Dabei tragen noch viel mehr Faktoren dazu bei, dass ein Mensch krank wird - nicht alle haben die Mitarbeiter unter Kontrolle, wie der Arbeitssoziologe Beck betont. Wie hoch etwa das Stresslevel bei der Arbeit oder der Lärmpegel sei, wie häufig Überstunden anfielen, darauf könnten Arbeitnehmer nur begrenzt Einfluss nehmen. Dazu kämen persönliche Zielvorgaben, die auch ans Gehalt geknüpft sein können.

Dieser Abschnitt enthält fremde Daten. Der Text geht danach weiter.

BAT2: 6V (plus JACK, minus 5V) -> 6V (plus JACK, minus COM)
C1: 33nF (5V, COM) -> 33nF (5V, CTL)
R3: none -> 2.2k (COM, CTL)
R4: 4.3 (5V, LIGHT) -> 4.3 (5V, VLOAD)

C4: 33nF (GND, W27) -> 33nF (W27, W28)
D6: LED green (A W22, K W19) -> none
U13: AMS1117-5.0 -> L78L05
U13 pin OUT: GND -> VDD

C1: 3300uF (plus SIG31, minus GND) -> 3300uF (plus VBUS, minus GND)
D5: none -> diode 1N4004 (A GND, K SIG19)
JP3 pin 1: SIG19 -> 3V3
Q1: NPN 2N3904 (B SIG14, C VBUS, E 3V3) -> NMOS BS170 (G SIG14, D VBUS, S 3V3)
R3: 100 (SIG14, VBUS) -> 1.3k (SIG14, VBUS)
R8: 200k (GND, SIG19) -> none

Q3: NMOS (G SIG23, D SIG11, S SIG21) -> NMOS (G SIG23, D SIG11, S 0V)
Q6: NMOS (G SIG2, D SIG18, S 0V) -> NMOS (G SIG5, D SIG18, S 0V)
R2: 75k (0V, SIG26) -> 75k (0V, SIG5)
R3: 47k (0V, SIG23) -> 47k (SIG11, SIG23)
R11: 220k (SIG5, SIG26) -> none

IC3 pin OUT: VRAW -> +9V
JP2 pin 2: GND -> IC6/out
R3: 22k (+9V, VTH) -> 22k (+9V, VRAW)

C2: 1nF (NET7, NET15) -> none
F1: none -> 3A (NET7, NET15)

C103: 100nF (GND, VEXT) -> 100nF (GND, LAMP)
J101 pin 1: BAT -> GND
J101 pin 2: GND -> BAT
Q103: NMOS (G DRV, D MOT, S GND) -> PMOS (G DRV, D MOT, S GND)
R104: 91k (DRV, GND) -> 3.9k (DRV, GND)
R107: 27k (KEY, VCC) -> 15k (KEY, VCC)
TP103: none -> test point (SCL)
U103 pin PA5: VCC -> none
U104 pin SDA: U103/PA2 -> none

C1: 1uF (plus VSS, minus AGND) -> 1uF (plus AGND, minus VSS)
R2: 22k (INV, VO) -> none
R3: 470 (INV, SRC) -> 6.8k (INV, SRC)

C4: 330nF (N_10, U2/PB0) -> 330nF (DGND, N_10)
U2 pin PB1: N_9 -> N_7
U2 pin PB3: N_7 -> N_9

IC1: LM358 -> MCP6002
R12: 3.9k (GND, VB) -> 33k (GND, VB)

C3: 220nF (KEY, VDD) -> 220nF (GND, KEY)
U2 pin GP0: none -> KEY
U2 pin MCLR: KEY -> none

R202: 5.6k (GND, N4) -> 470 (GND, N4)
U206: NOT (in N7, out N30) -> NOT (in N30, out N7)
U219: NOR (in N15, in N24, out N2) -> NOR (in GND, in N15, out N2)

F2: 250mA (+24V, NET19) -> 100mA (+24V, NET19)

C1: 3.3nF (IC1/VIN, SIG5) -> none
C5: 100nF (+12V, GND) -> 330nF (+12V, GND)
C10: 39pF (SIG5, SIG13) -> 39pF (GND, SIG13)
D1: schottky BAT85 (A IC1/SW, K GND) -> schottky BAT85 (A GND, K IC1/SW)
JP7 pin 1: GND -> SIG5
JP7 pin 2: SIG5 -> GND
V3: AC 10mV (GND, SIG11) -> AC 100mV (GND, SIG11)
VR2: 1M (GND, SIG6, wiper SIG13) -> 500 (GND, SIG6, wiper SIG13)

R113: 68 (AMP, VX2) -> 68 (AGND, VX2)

Wie Arbeitssoziologe Beck beobachtet, zielen viele betriebliche Gesundheitsprogramme aber nicht auf die Ursachen, sondern nur auf die Verhaltensprävention ab: "Die Mitarbeiter sollen härter gegenüber Stressbelastungen werden." Erholungsphasen - also schon Pausen - sollten "effektiver genutzt" werden. Gebe es vom Arbeitgeber nur Empfehlungen für Entspannungsübungen und das eigentliche Problem bleibe unangetastet, fühlten sich die Mitarbeiter allerdings nicht mehr ernst genommen.

Kein seltenes Phänomen, wie die Analyse von Towers Watson zeigt: Oft orientierten sich die Gesundheitsprogramme nicht an den Bedürfnissen der Mitarbeiter, seien unstrukturiert aufgebaut und würden nicht aktualisiert, erklärte die Beratungsgesellschaft. "Wenn betriebliche Gesundheitsförderung zynisch wird, kann das für die Mitarbeiter eine Ohnmachtserfahrung sein", sagt Beck. Die Unzufriedenheit steige.

Beck rät den Firmen zu sogenannten Multikomponentenprogrammen, die sowohl auf Verhältnis- als auch Verhaltensprävention setzen. "Die Firmen sollten nicht nur fragen: Wie können die Mitarbeiter effektiver mit Stress umgehen? Sie sollten auch fragen: Wie können wir stressige Situationen vermeiden?" Ein Angebot für alle reiche nicht, die Gesundheitsförderung müsse auf die individuellen Bedürfnisse der Mitarbeiter eingehen.